Et inversement ? Que doivent donc les parents à leurs enfants adultes ?
La question ne peut pas être retournée une à une et je n'ai pas encore de réponse définitive à cette question. En tant que mère ou père, on donne vie à un être humain. Cela implique certainement une responsabilité. Dans l'idéal, cette responsabilité prend fin lorsque l'enfant devient autonome et peut - et veut d'ailleurs - s'occuper de lui-même.
Mais que se passe-t-il si ce n'est pas le cas ? Si l'enfant est malade et ne pourra jamais mener une vie autonome ? Ou s'il traverse une crise à l'âge adulte ?
Je ne pense pas que l'on puisse, en tant que parents, se contenter d'affirmer que notre responsabilité s'arrête à la majorité de l'enfant. Au contraire, le fait que nous ne puissions jamais savoir si l'enfant pourra trouver et suivre sa voie fait sans doute partie des risques de la parentalité. Mais il est bien sûr aussi du devoir de la société de soutenir les parents qui sont surchargés par la garde de leurs enfants.
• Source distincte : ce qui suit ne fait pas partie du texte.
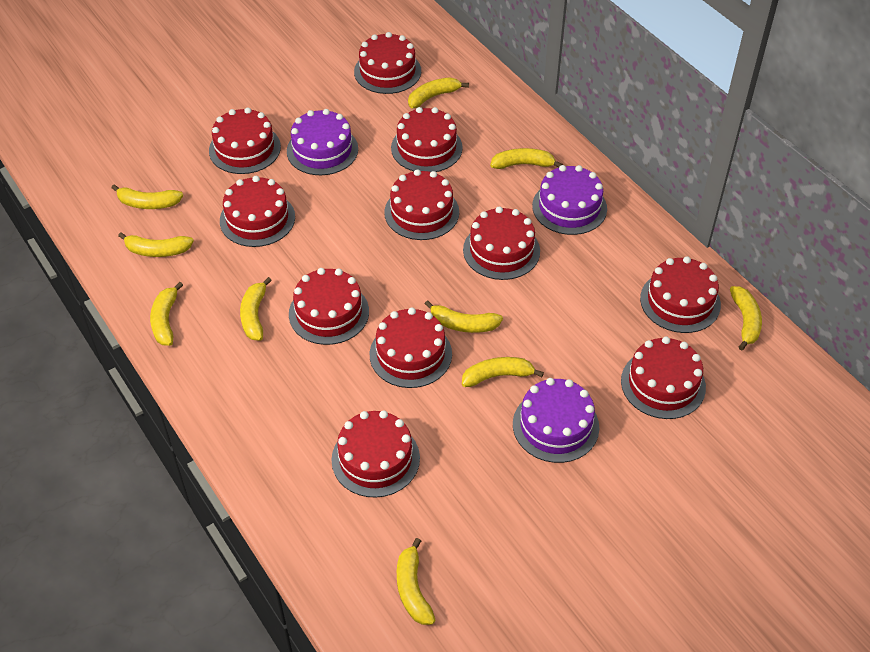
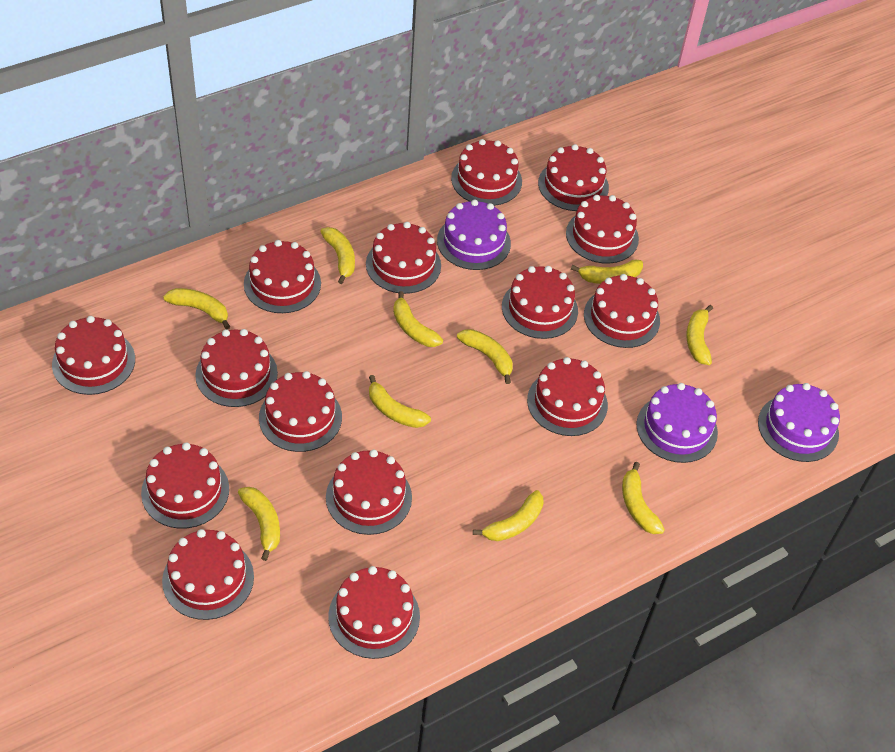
red cake: 11 -> 15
Prenons un exemple : une vieille femme n'est plus en mesure de vivre seule et souhaite que l'un de ses trois enfants adultes l'accueille et s'occupe d'elle. Tous les trois disent non. En ont-ils le droit ?
Cela dépend bien sûr du système social dans lequel cette femme vit. S'il y a la possibilité de bien placer la femme dans une maison de soins, les enfants n'ont pas l'obligation de changer complètement de vie. Dans une société où le système social n'est pas suffisamment bon, les parents peuvent être totalement dépendants de leurs enfants. Ils se trouveraient alors dans une situation de détresse dont seuls les enfants pourraient les sortir. L'aide d'urgence est alors obligatoire.
Et une mère peut-elle refuser si sa fille adulte lui demande de garder ses enfants ?
Oui, avoir des enfants signifie assumer la responsabilité de ceux-ci. Mais les parents ne sont pas également responsables des enfants de leurs enfants. Je trouve au contraire que la contribution sociale des grands-parents n'est pas assez reconnue. Il s'agit d'un travail bénévole considérable, sans lequel beaucoup de choses ne fonctionneraient pas !
Livre conseillé
Est-ce que ce sera un jour au tour des enfants qui grandissent de donner quelque chose en retour à leurs grands-parents ?
Cela dépend de la relation entre les grands-parents et les petits-enfants. Dans le livre, je plaide pour troquer le regard transactionnel contre un regard relationnel. En d'autres termes : ne pas se demander ce que je dois donner en retour. Mais plutôt de se demander : que signifie cette relation pour moi ? Comment puis-je l'entretenir pour qu'elle réussisse ? Les relations ne peuvent réussir que si nous les nourrissons, si nous investissons en elles - mais pas si nous nous abandonnons ou si nous les renions complètement.
Cela vaut également pour la relation parents-enfants : la relation avec nos parents est irremplaçable et personne ne l'abandonne à la légère. Mais si les enfants ne peuvent pas s'épanouir ou se voient constamment contraints ou contrôlés dans leurs projets de vie, ils devront se libérer de la famille.